4. Dachkonstruktion nach Anspruch 3, dadurch gekennzeichnet, dass die Oberseite der Unterkonstruktion (2) eine Folie (7) aufweist, auf deren Oberseite
die Kletthaken (5a) oder Klettpilzköpfe (5b) vorstehen.
5. Dachkonstruktion nach einem der vorherigen Ansprüche, dadurch gekennzeichnet, dass die Fasern der Dämmplatten (1) Tier- oder Pflanzenfasern sind oder aus Kunststoff,
Glas oder Keramik bestehen.
6. Dachkonstruktion nach einem der vorherigen Ansprüche, dadurch gekennzeichnet, dass die Fasern der Dämmplatten (1) einen Filz bilden.
1. Roof construction of a hall roof with insulating panels (1) which are supported by
a substructure (2) and are covered on the upper side by a roof membrane (3), wherein
Velcro hooks (4a) or Velcro mushroom heads (4b) find a hold in the upper side surface
(1a) of the insulating panels (1) and protrude on the underside of the roof membrane
(3), characterised in that the insulating panels (1) are non-woven textile fibre panels, the fibres of which
lie essentially horizontally in a disordered manner, so that the Velcro hooks or Velcro
mushroom heads engage under the fibres when they penetrate into the insulating panel
and thus find a secure hold.
2. Roof construction according to claim 1, characterised in that the underside of the roof membrane (3) comprises a foil (6), on the underside of
which the Velcro hooks (4a) or Velcro mushroom heads (4b) protrude.

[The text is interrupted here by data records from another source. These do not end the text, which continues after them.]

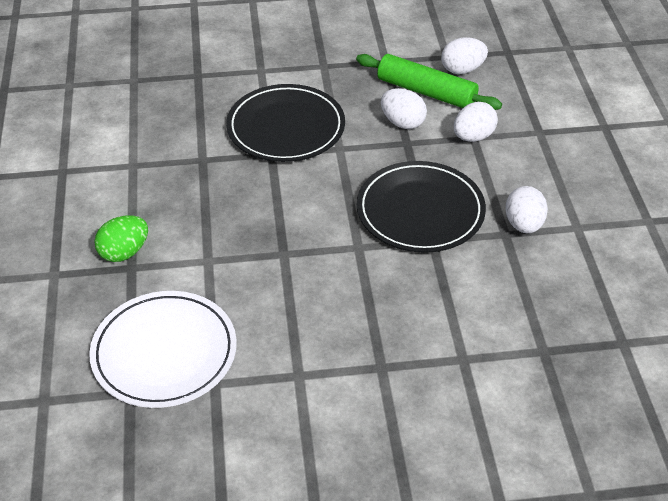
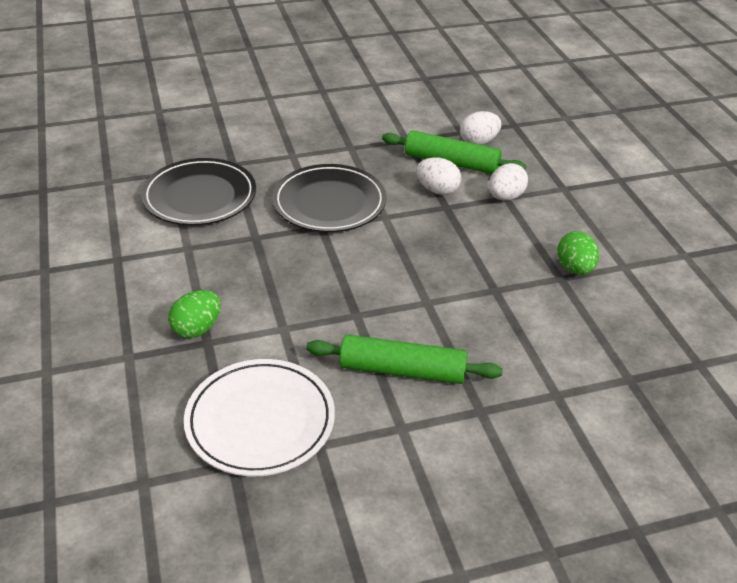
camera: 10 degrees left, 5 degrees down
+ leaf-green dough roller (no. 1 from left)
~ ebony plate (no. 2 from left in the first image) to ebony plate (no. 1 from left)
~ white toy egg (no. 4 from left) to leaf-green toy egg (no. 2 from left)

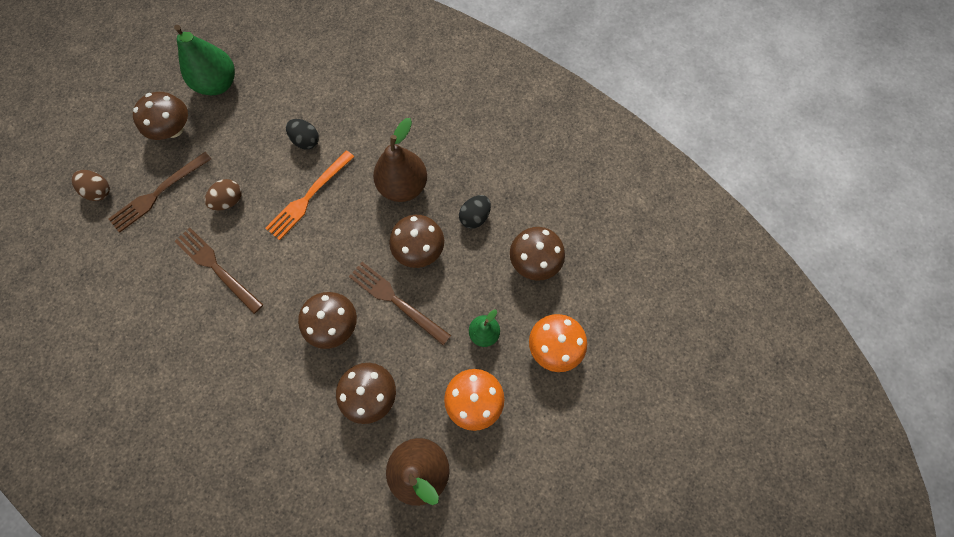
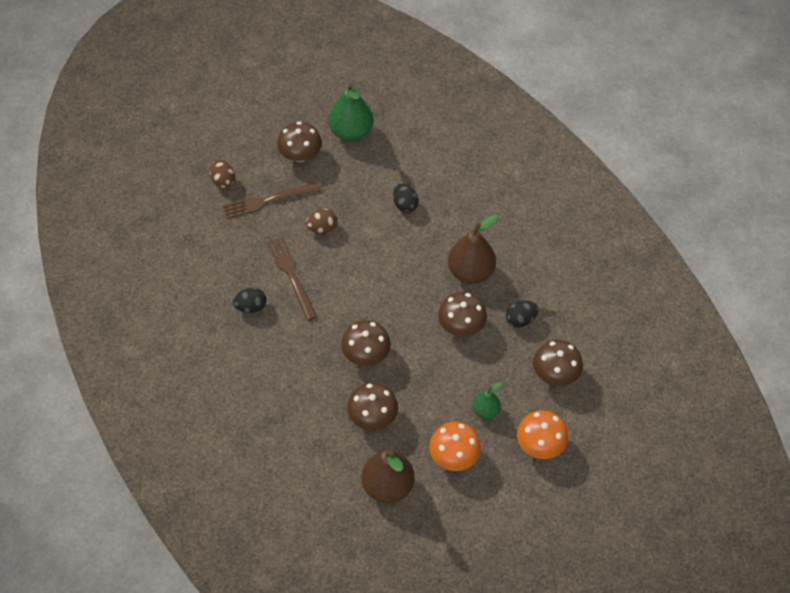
camera: 25 degrees right, 15 degrees down
- orange fork
- dark brown fork (no. 3 from left)
+ ebony toy egg (no. 1 from left)

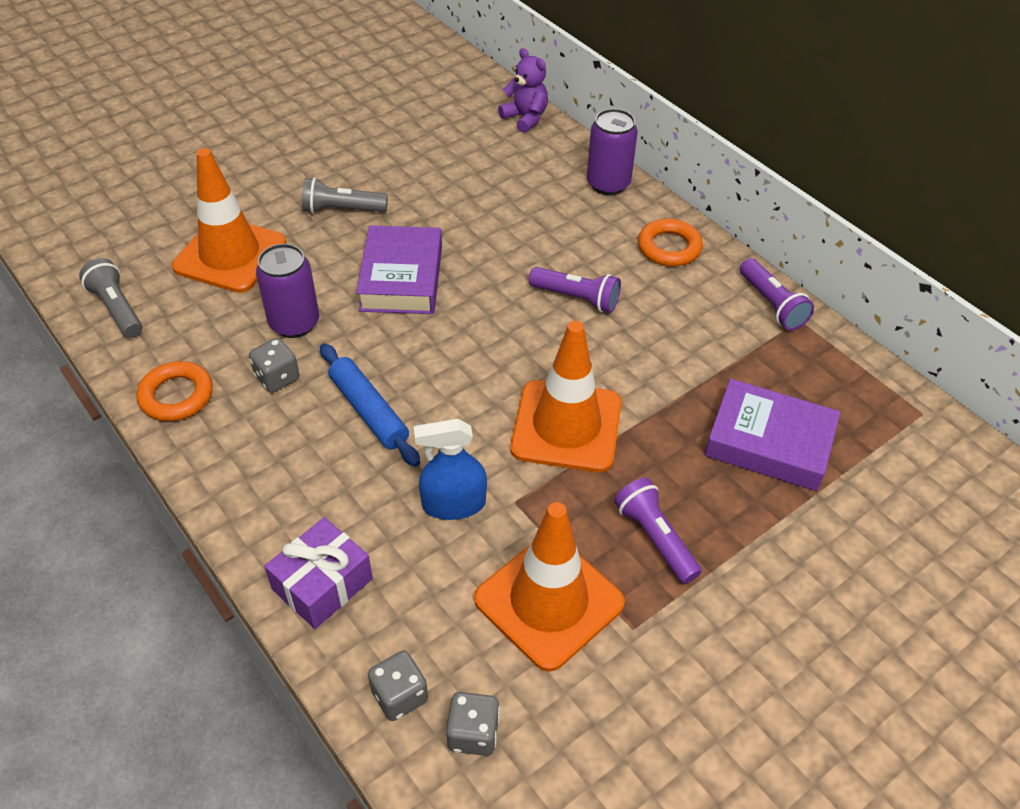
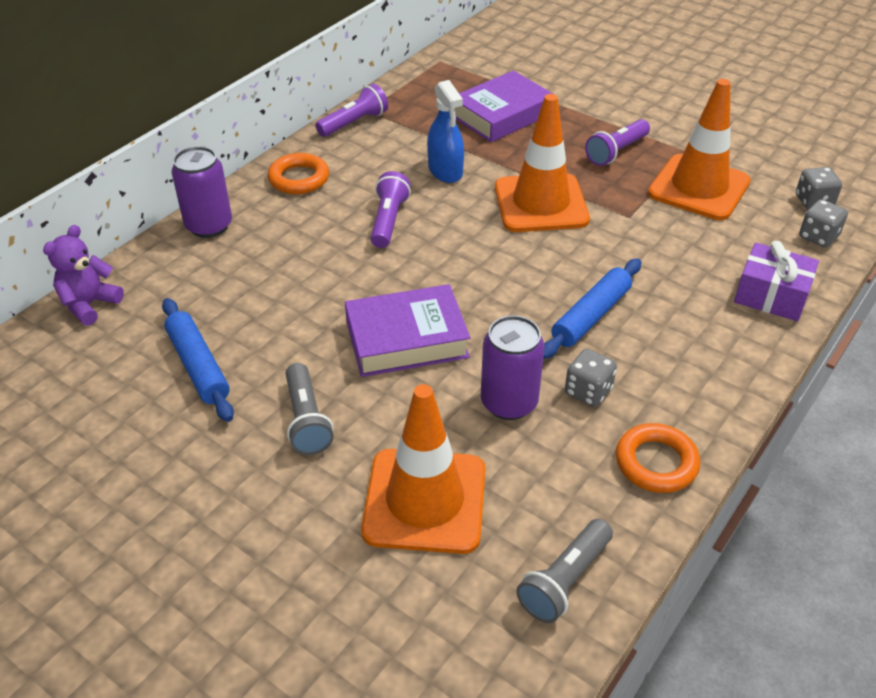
camera: 105 degrees left, 5 degrees down
+ cobalt dough roller (no. 1 from left)
~ cobalt spray bottle
~ violet hardcover (no. 2 from left) 45 degrees clockwise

3. Roof construction according to claim 1 or 2, characterised in that Velcro hooks (5a) or Velcro mushroom heads (5b) protrude on the upper side of the
substructure (2) and find a hold in the lower side surface (1b) of the insulating
panels (1).
4. Roof construction according to claim 3, characterised in that the upper side of the substructure (2) comprises a foil (7), on the upper side of
which the Velcro hooks (5a) or Velcro mushroom heads (5b) protrude.
5. Roof construction according to one of the preceding claims, characterised in that the fibres of the insulating panels (1) are animal or plant fibres or consist of
plastic, glass or ceramic.
6. Roof construction according to one of the preceding claims, characterised in that the fibres of the insulation panels (1) form a felt.
1. Construction d'un toit de hall avec des panneaux isolants (1) soutenus par une sous-construction
(2) et recouverts sur la face supérieure d'une membrane de toit (3), dans laquelle
des crochets Velcro (4a) ou des têtes de champignon Velcro (4b) sont maintenus sur
la face supérieure (1a) des panneaux isolants (1) et font saillie sur la face inférieure
de la membrane de toit (3), caractérisé par le fait que les panneaux isolants (1) sont des panneaux de fibres textiles non tissées, dont
les fibres se trouvent essentiellement à l'horizontale de manière désordonnée, de
sorte que les crochets Velcro ou les têtes de champignon Velcro s'engagent sous les
fibres lorsqu'ils pénètrent dans le panneau isolant et trouvent ainsi une prise sûre.
2. Construction de toit selon la revendication 1, caractérisée par le fait que la face inférieure de la membrane de toit (3) comprend une feuille (6) sur la face
inférieure de laquelle les crochets Velcro (4a) ou les têtes de champignon Velcro
(4b) font saillie.
3. Construction de toit selon la revendication 1 ou 2, caractérisée par le fait que les crochets Velcro (5a) ou les têtes de champignon Velcro (5b) font saillie sur
la face supérieure de la sous-construction (2) et trouvent une prise dans la face
inférieure (1b) des panneaux isolants (1).
4. Construction de toit selon la revendication 3, caractérisée par le fait que la face supérieure de la sous-construction (2) comprend une feuille (7), sur la face
supérieure de laquelle les crochets Velcro (5a) ou les têtes de champignon Velcro
(5b) font saillie.
5. Construction de toit selon l'une des revendications précédentes,
caractérisée par le fait que les fibres des panneaux isolants (1) sont des fibres animales ou végétales ou sont
constituées de plastique, de verre ou de céramique.
6. Construction de toit selon l'une des revendications précédentes,
caractérisée par le fait que les fibres des panneaux isolants (1) forment un feutre.